Next, an image processing apparatus 1 according to the first embodiment is explained below in detail with reference to the drawings. FIG. 1 is a schematic configuration diagram of the image processing apparatus 1 according to the first embodiment. As shown in FIG. 1, the image processing apparatus 1 includes an image input unit 11, an area detecting unit 12, a base depth adding unit 13, and a depth map creating unit 14.
The image input unit 11 receives a two-dimensional image to be processed (hereinafter, “input image”). The input image can be either a still image or a moving image. FIG. 2 depicts an example of an input image. As shown in FIG. 2, an input image 100 includes a sky area 101 showing the sky and a ground area 102 showing the ground, as broadly divided. The input image 100 includes vertical object areas 103 a and 103 b that are areas showing vertical objects.
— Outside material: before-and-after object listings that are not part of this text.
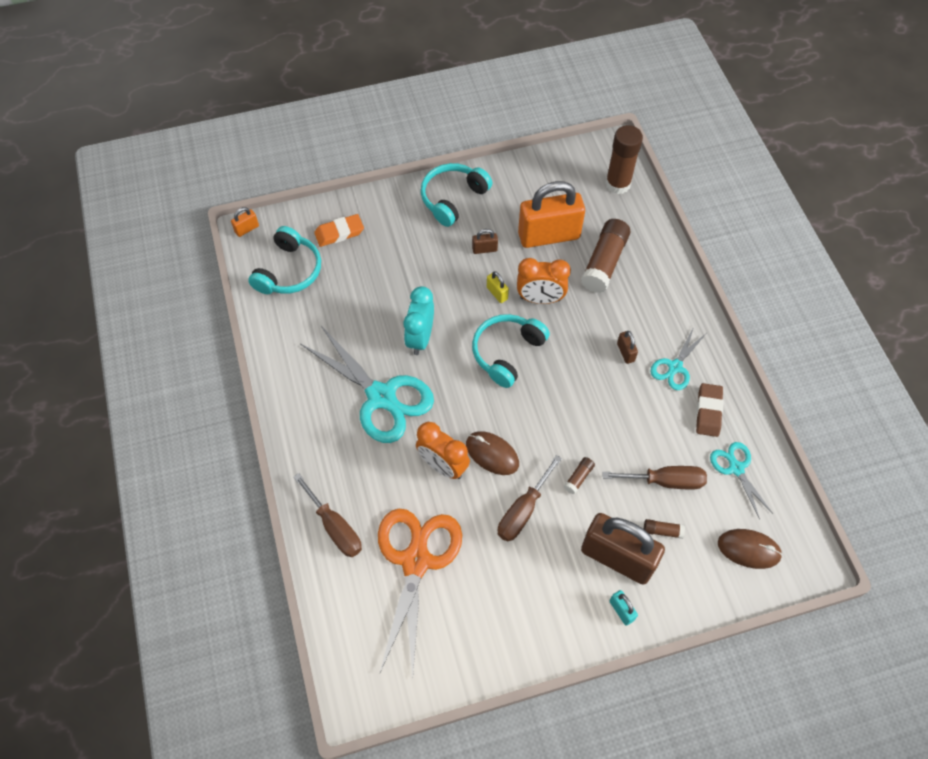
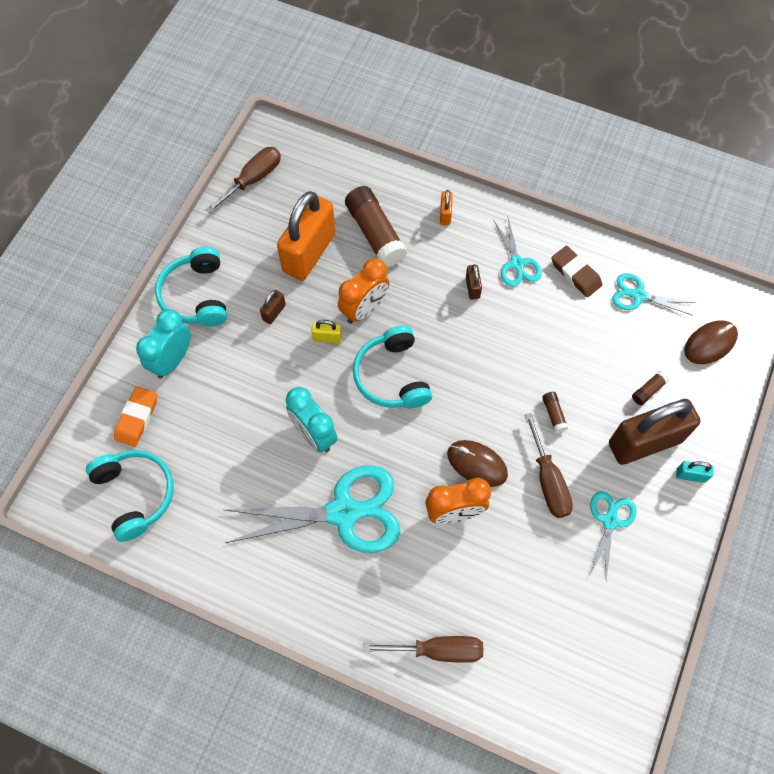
camera: 50 degrees left, 5 degrees up
(247, 229) = (48, 498): orange padlock -> orange padlock (445, 214)
(396, 221) = (172, 360): none -> turquoise clock
(415, 561) = (525, 604): orange scissors -> none
(492, 454) = (477, 464): brown mouse -> brown mouse turned 45 degrees clockwise
(530, 576) = (609, 521): none -> turquoise scissors
(618, 184) = (310, 161): brown glue stick -> none
(625, 352) = (472, 287): brown padlock -> brown padlock turned 60 degrees clockwise
(665, 481) = (608, 353): brown screwdriver -> brown screwdriver (253, 179)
The ground area 102 is a plane area to be a base on the underside of the space of the input image 100, for example, a horizontal plane, such as a ground or a water surface, or a nearly horizontal plane, such as a slope. The ground area 102 can include a horizontal plane in a vertical object, such as a rooftop of a building. The sky area 101 is an area of a part different from the ground area, for example, the sky, a fence, or a ceiling. A vertical object includes the whole of an object that is present at an angle vertical or nearly vertical to the ground area 102, or a vertical plane of the object. A vertical object area is an area showing a vertical object on the input image 100. According to the example shown in FIG. 2, the vertical object area 103 a is an area showing a house, and the vertical object area 103 b is an area showing a tree. Unless otherwise particularly distinguished between the vertical object areas 103 a and 103 b, each of them is denoted by a reference numeral 103 in the following explanations.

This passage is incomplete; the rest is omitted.